While more than 800 journalists from the Russian press accredited at the congress amplify Putin's possible political future, ordinary Russians were hardly surprised, let alone treated it as a sensation.

"What would you expect? He's a fit man of only 55, raised the country from ruin to prosperity. It never crossed my mind that he'd retire. It's great that at least he's now looking for a democratic way to stay in power," teacher Rita Aliyev told ABC News. Mikhail Barabanov, a young construction worker added, "I now enjoy a good life -- something my parents could've only dreamed about. I prayed Putin would be president for as long as possible." After March 2008 he may not be president any longer, but much of Russia's fate may still be vested with him -- this time as prime minister.

Monday, more than 500 delegates and 2,500 guests from across the country kicked off the election campaign of the pro-Kremlin United Russia party. The party has a huge majority in the current Parliament, holding 305 out of the 450 seats. They gathered at the Gostiny Dvor congress hall just a few hundred yards from the Kremlin, for a two-day conference widely covered by state TV. No balloons, flags or music. This was a somber, almost Soviet-style affair. During the congress, United Russia will finalize its list of candidates for the December State Duma (Russian Parliament) elections. Putin was a guest at the gathering.

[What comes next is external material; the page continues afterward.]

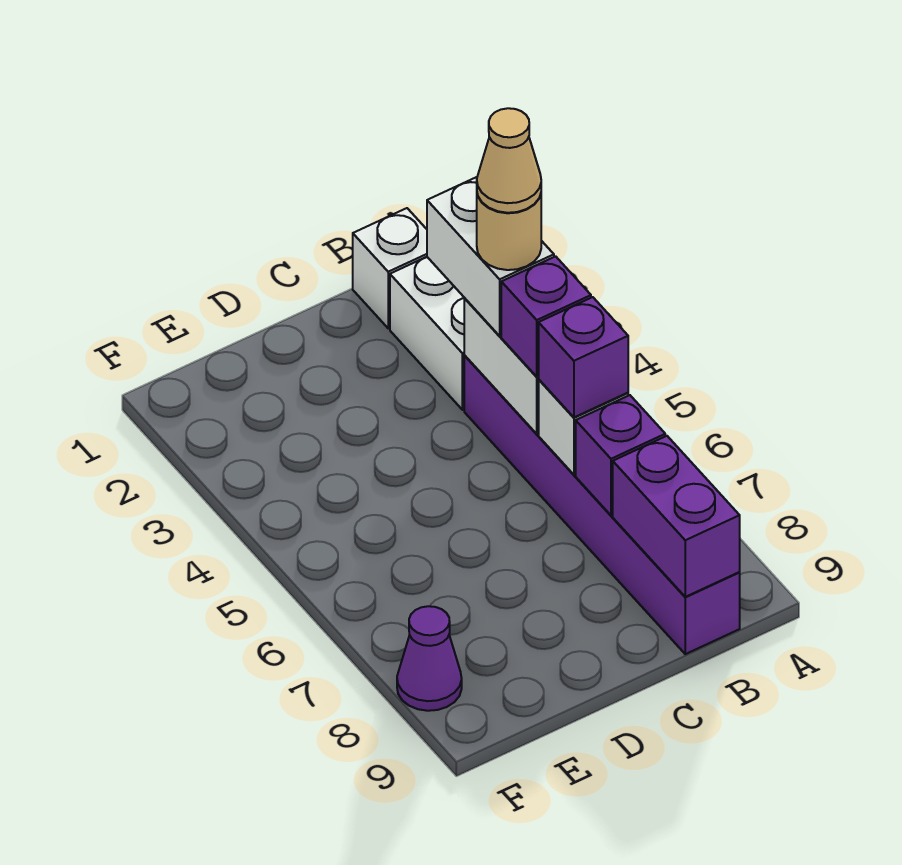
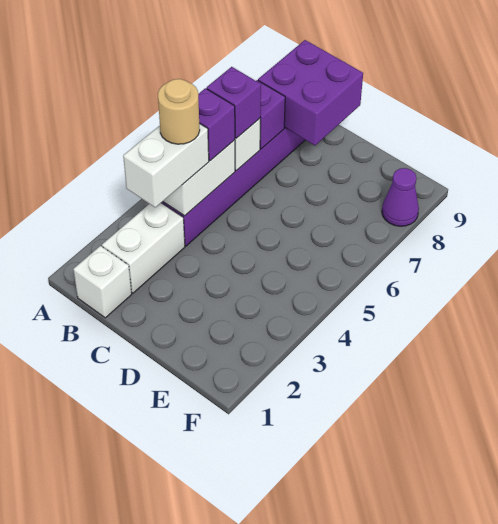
tan cone B4 level 5 -> none
purple brick B8:B9 level 2 -> purple brick B8:C9 level 2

United Russia is the only political party whose gatherings the president attends, although not an official party member, and he has consistently thrown his support behind the party that he helped create as his power base. The suspense was left hanging till the meeting's end -- the congress proposed that Vladimir Putin should top its ballot list. The president accepted with gratitude. The agreement virtually guaranteed him a place in Parliament

Monday's highlight was Putin's presence and speech. When asked whether he would be prepared to become prime minister in the future, Putin did not rule out the possibility. He accepted the congress's offer, again, with thanks. "Leading the government is a realistic possibility, but it's too early to think about it, since two conditions are yet to be met. Firstly, United Russia must win the Duma elections on Dec. 2. Then, an honest, sensible, effective and modern person must be elected president -- the kind of person I could work with," he said.